Une très belle lettre du Père d’Alzon aux Adoratrices le 12 juin 1857

Le Crucifix

Avez-vous un crucifix et comment vous comportez-vous à son égard? D’abord, laissez-moi vous engager à vous en procurer un comme celui des religieuses. Il y a là un certain avantage. Les crucifix trop petits n’inspirent pas beaucoup de dévotion (à moi du moins) ; les crucifix trop grands gênent. Si vos robes vous permettent de le porter sur vous, quittez-le le moins possible, mais arrangez-vous de façon que vous puissiez vous en servir quand vous voudrez, le mettre sur votre table quand vous écrivez, sur vos genoux quand vous travaillez, afin de le regarder de temps en temps, et de le baiser; entre vos mains, quand vous vous endormez.
Certes, rien n’est plus précieux que la communion fréquente et que l’adoration du Saint Sacrement; mais on ne peut pas avoir toujours Notre-Seigneur substantiellement présent dans le cœur; on ne peut pas être constamment à ses pieds; on peut avoir toujours son image sur soi ou avec soi, et cette image vous dit bien des choses.


L’Ami de tous les jours

Si, le matin, en vous levant, vous baisez votre crucifix avec amour et vous promettez de porter tout le long du jour votre croix, en marchant sur les traces du divin Crucifié; si pendant votre méditation — à moins de la faire à l’église — vous tenez la croix entre vos mains et vous vous proposez de vous immoler sur l’autel du sacrifice de Jésus; si pour réveiller votre ferveur, vous portez de temps en temps la main sur votre crucifix, si vous le serrez plus fortement dans les moments d’angoisse, de peine, de luttes, de tentations; si, au moment de partir pour faire quelque bonne œuvre, vous l’adorez en vous rappelant que c’est encore Jésus-Christ que vous allez secourir dans les pauvres; si, au moment de pratiquer quelque austérité, vous baisez les plaies divines qui sont les fontaines de la vie de l’Église et les sources de notre purification; si, le soir, vous allez à ses pieds rendre compte de votre journée, de votre orgueil devant ses abaissements, de vos vanités devant ses humiliations, de votre lâcheté devant ses angoisses, de votre paresse en présence des sueurs répandues par ce corps divin ; de votre égoïsme en face de son amour infini ; de vos impatiences, de vos dépits, de vos défauts de charité en face de ses longues attentes et de cette inaltérable douceur ; ah! mes enfants, il me paraît bien difficile que votre crucifix ne devienne pour vous un ami, un confident ; ou plutôt Notre-Seigneur vous aimera, vous instruira, vous fortifiera à travers son image, et, dans ce commerce plus continuel, par cet intermédiaire muet mais béni, pourtant, avec votre époux, vous sentirez comme une transformation de tout votre être.

Transformation en Jésus Crucifié
Ce ne sera plus seulement le bois, le métal qui reproduira pour vous les traits du Sauveur ; ils se graveront d’une manière plus vivante dans votre âme.
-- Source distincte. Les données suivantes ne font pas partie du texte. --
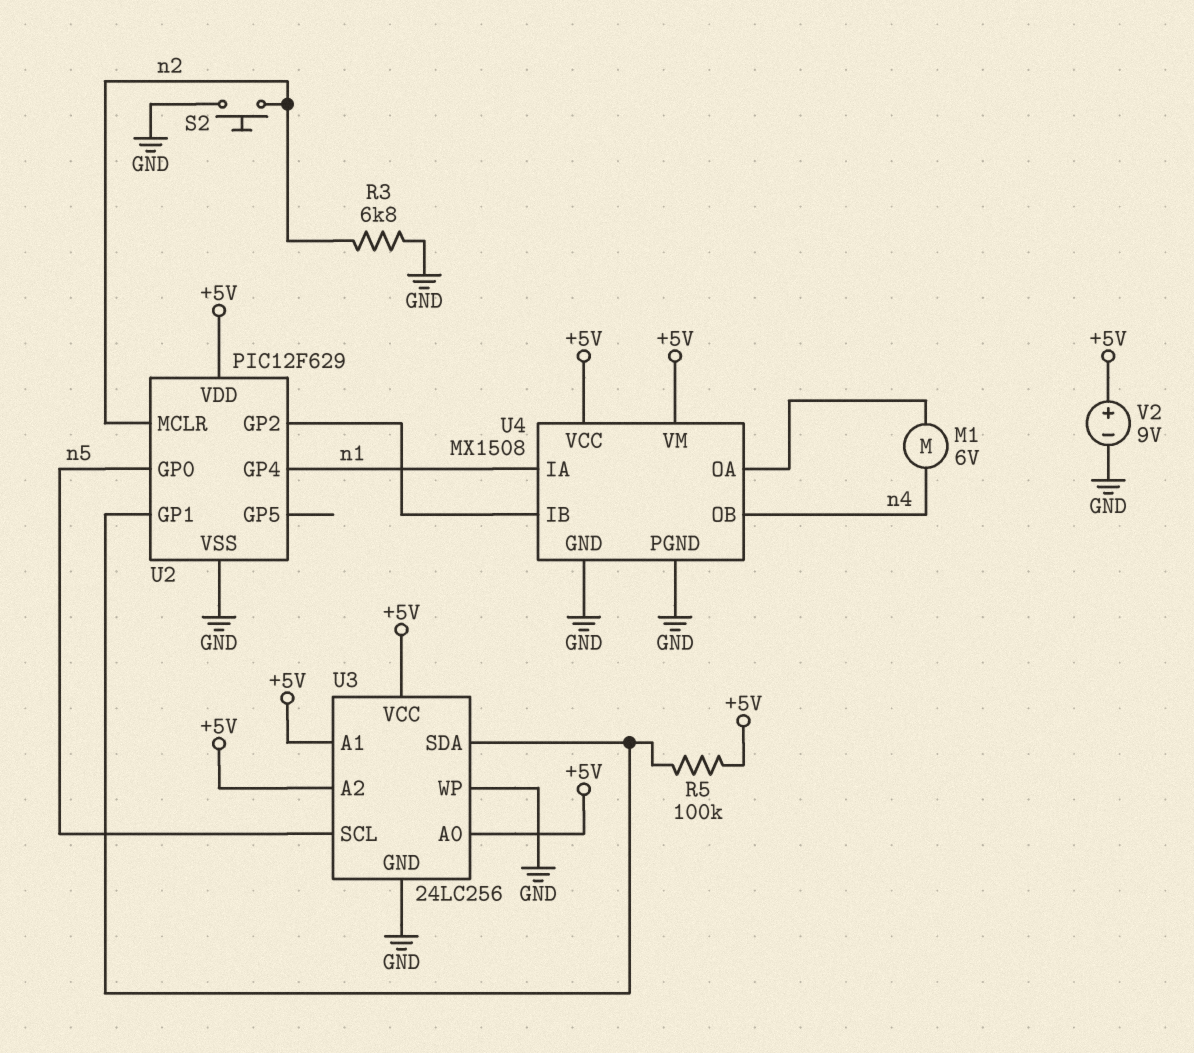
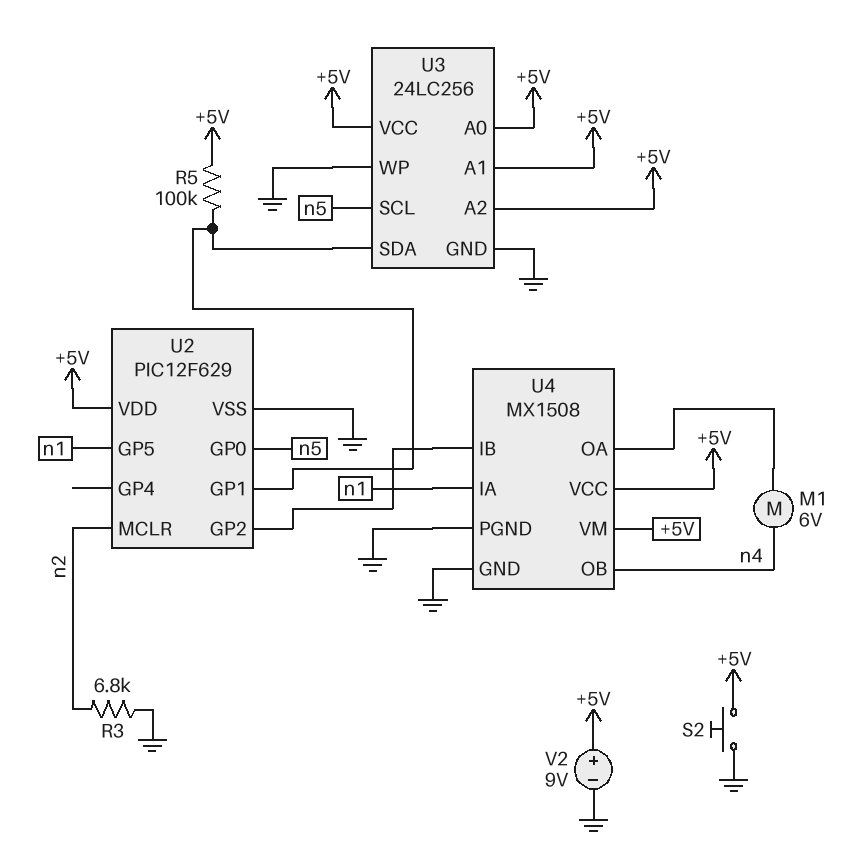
S2: button (GND, n2) -> button (+5V, GND)
U2 pin GP4: n1 -> none
U2 pin GP5: none -> n1

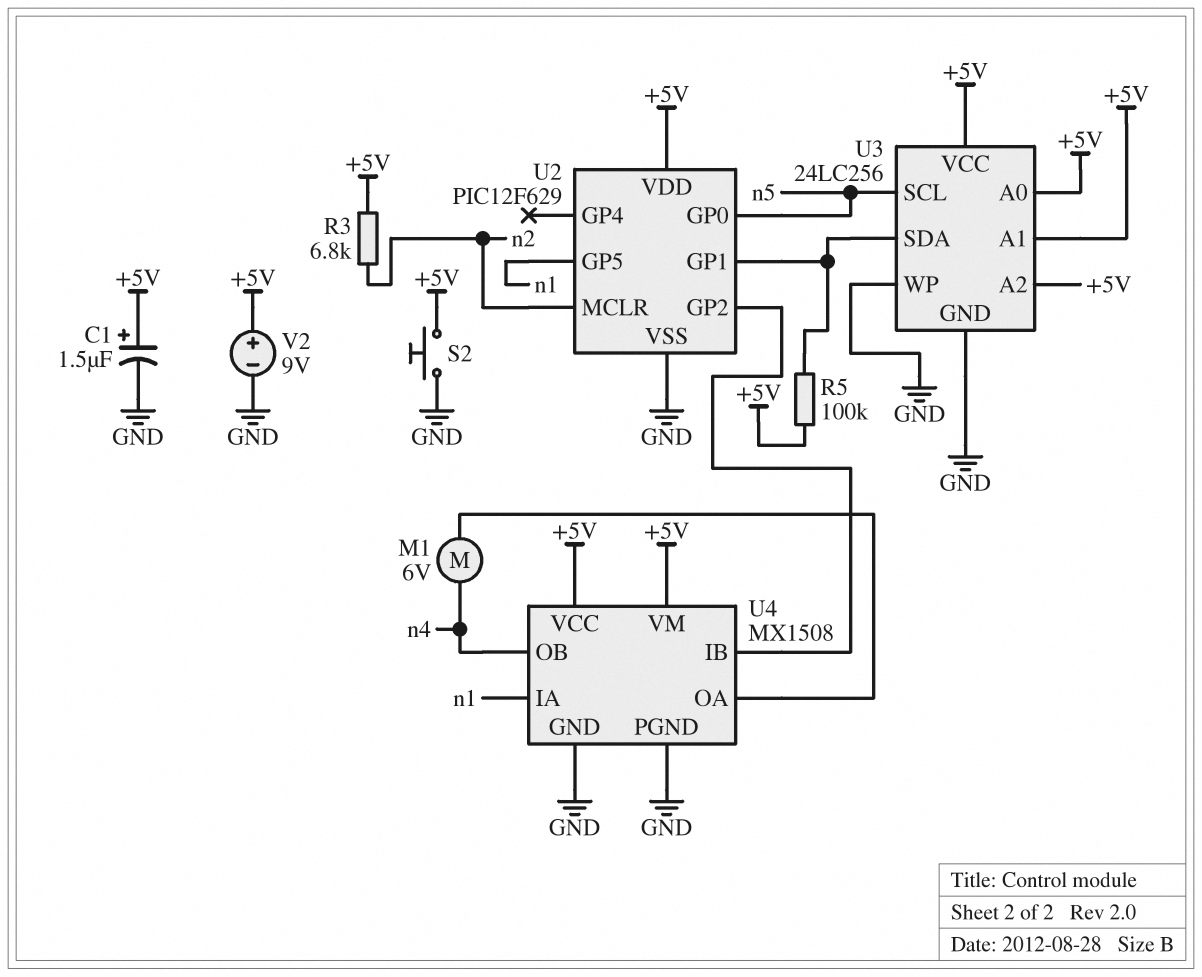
C1: none -> 1.5uF (plus +5V, minus GND)
R3: 6.8k (GND, n2) -> 6.8k (+5V, n2)

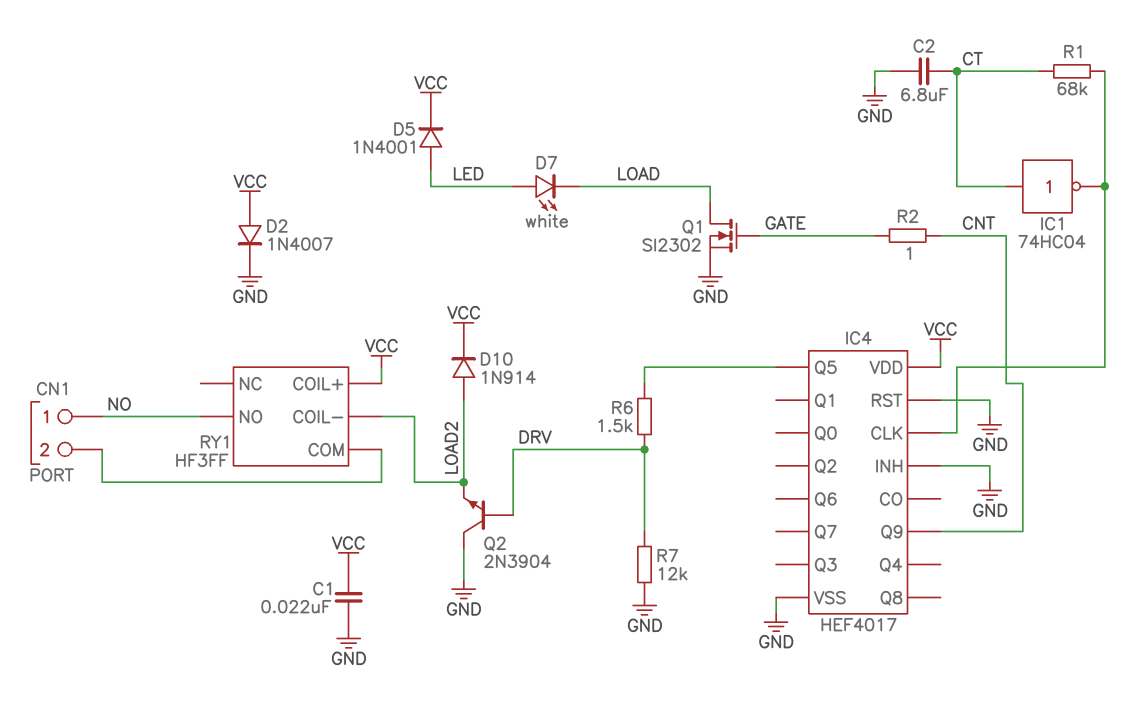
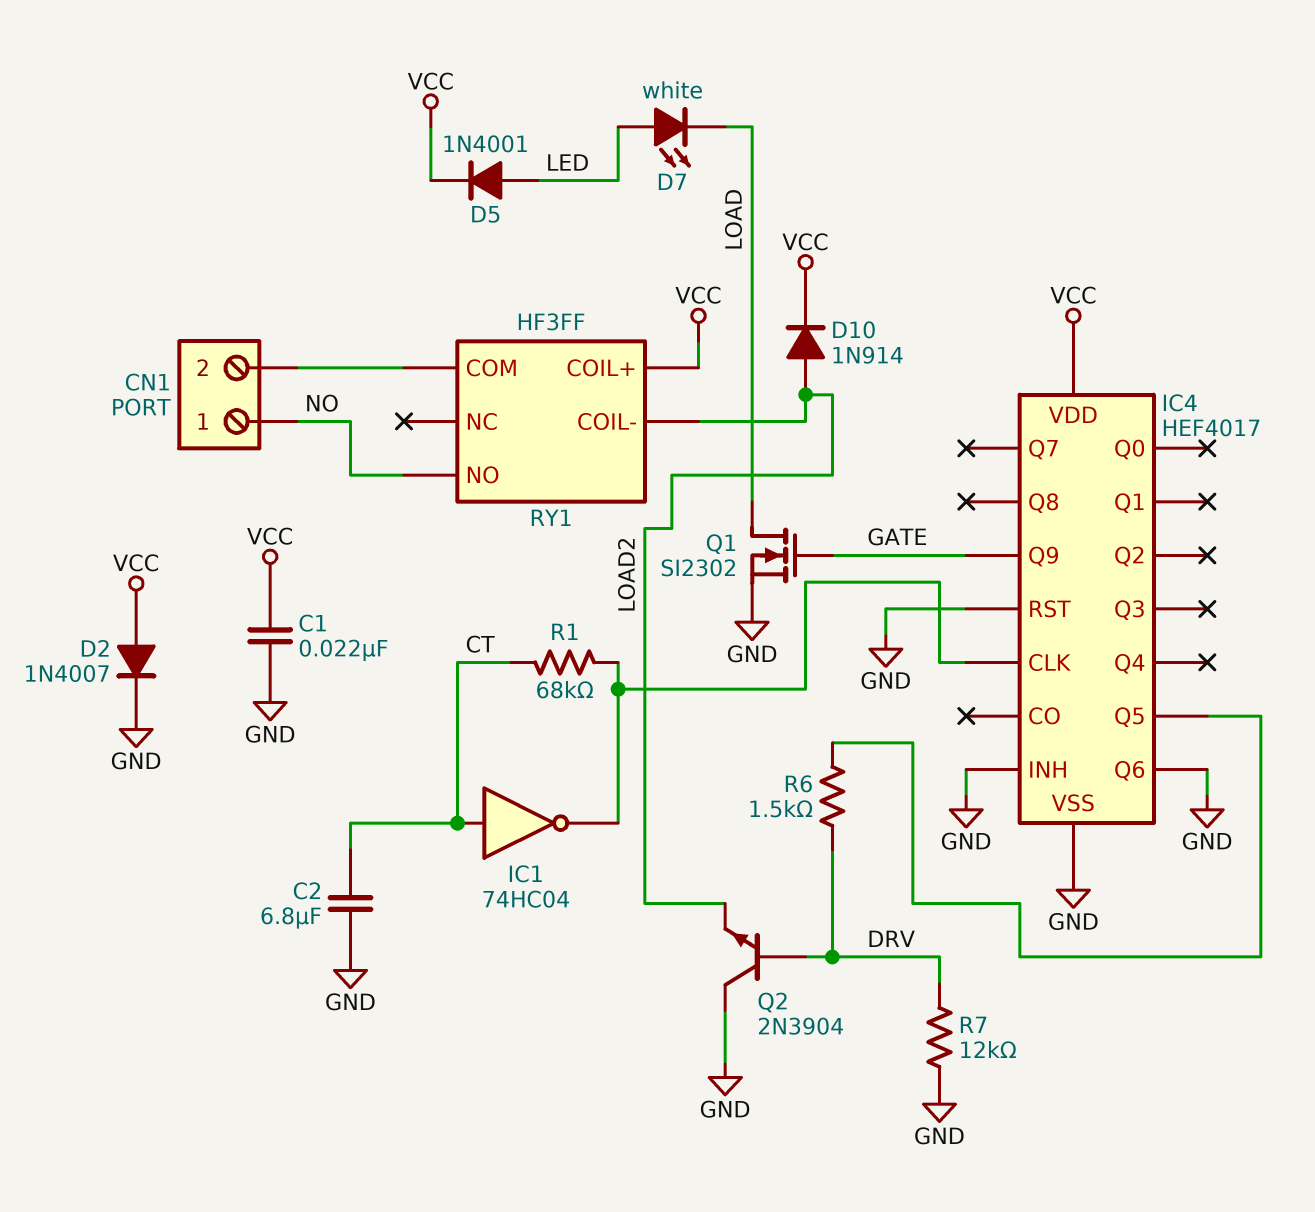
IC4 pin Q6: none -> GND
IC4 pin Q9: CNT -> GATE
R2: 1 (CNT, GATE) -> none

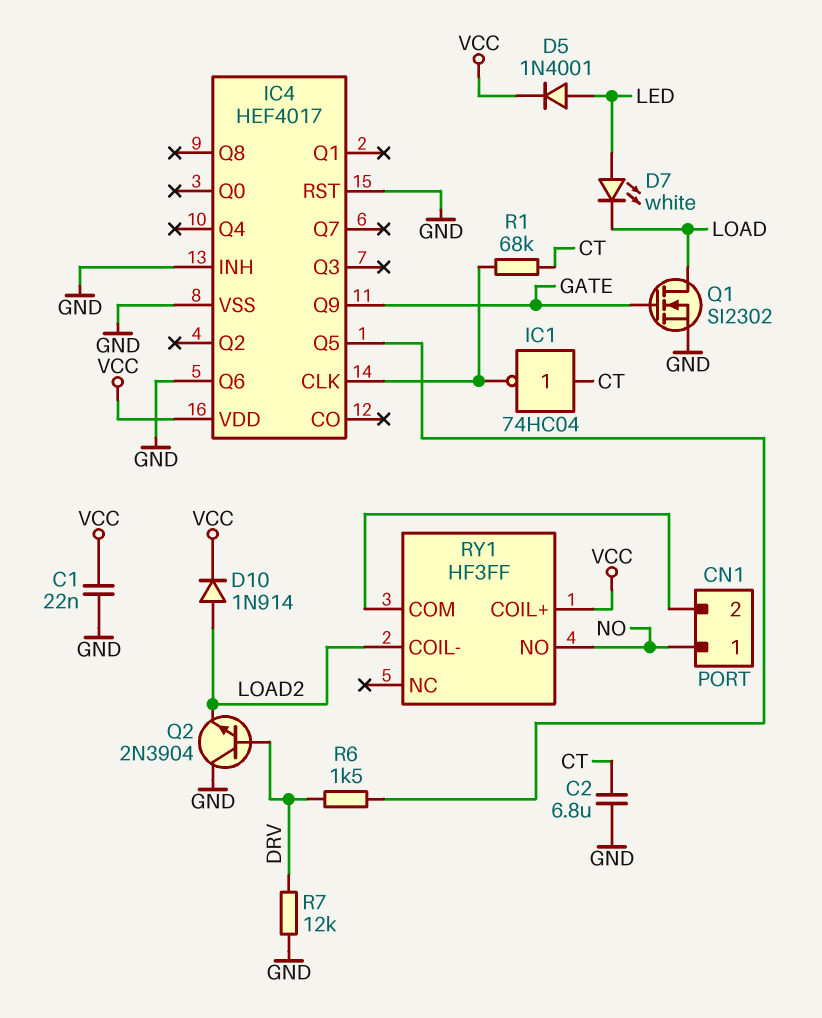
D2: diode 1N4007 (A VCC, K GND) -> none

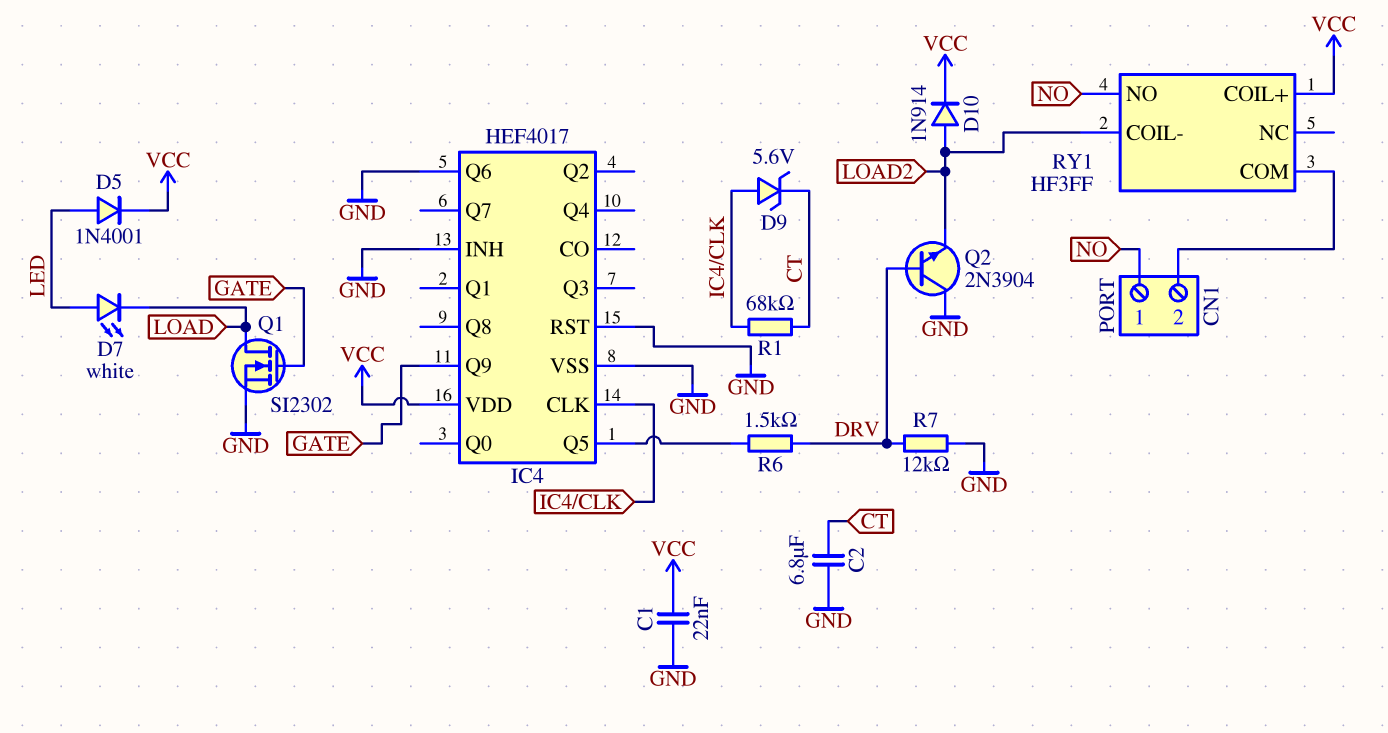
D9: none -> zener 5.6V (A IC4/CLK, K CT)
IC1: NOT 74HC04 (in CT, out IC4/CLK) -> none

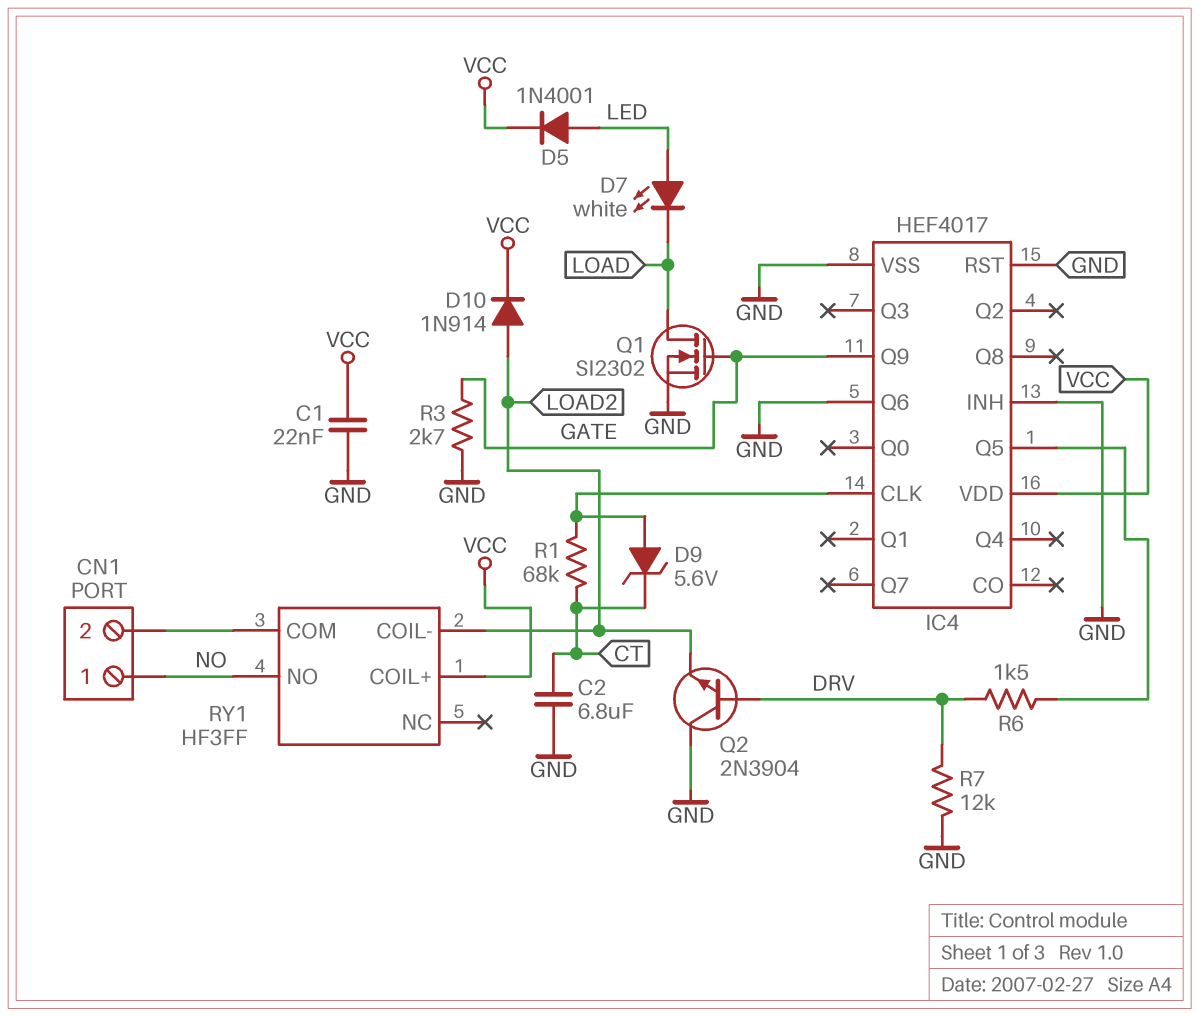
R3: none -> 2.7k (GATE, GND)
Vous sentirez l’action plus immédiate de celui qui a été, pour vous, attaché à la croix; vous voudrez vous transformer en lui, dire comme saint Paul : « Vivre, pour moi, c’est Jésus-Christ »; et votre vie prenant un caractère nouveau, vous découvrirez de nouveaux horizons dans la science chrétienne, où vous vous laisserez emporter par l’amour; et toute vie, toute science, tout bonheur se résumeront dans ces deux mots : « Jésus-Christ, et Jésus-Christ crucifié » ; Jesum Christum, et hunc crucifixum.


Au moment de s’endormir

Vous avouerai-je en toute simplicité que le meilleur moment pour moi est surtout le soir, au moment de m’endormir. Il ne faut pas beaucoup d’efforts pour se laisser aller à penser à ce bon Maître, dont on fient l’image entre les mains. On lui dit qu’on l’aime ; on lui demande pardon de ses sottises ; on est tout à coup frappé de ce pardon qui tomba du haut de la croix; comme un remords, on songe au mal que le péché lui a fait, au temps que l’on a perdu, aux grâces que l’on a reçues; on le remercie de ses bienfaits ; on lui fait des promesses enflammées; on rougit d’être dans un bon lit, quand il est mort, lui, sur un gibet; on s’excite à l’aimer, à réparer le temps perdu. On adore Dieu le Père en lui présentant son Fils ; on invoque le Saint-Esprit qu’il nous a envoyé ; on prie pour l’Église qui naquit sur le Calvaire ; on rougit d’être si mauvais chrétien ; puis on prend courage dans la pensée de l’amour et de la puissance de Dieu, et, si le sommeil n’est pas venu, on trouve le temps court en pareille compagnie.
Voilà, mes chères filles, quelques idées, qui, je le désire, vous porteront à lier un commerce intime avec votre crucifix ; il vous rendra Jésus plus présent à l’esprit et au cœur. Que voulez-vous de plus?
Je désire apprendre que votre Association croît tous les jours en vertus solides, en humilité, en simplicité, en amour de Dieu. Priez la Sainte Vierge de vous apprendre comment vous devez coller vos lèvres sur les plaies de son Fils, et y prendre le courage et l’ardeur qui doit distinguer des vierges, épouses d’un Dieu.
Que la croix soit votre bien, votre espoir, votre vie et votre récompense !



Ecrits Spirituels p. 1229

Partager cet article avec vos amis !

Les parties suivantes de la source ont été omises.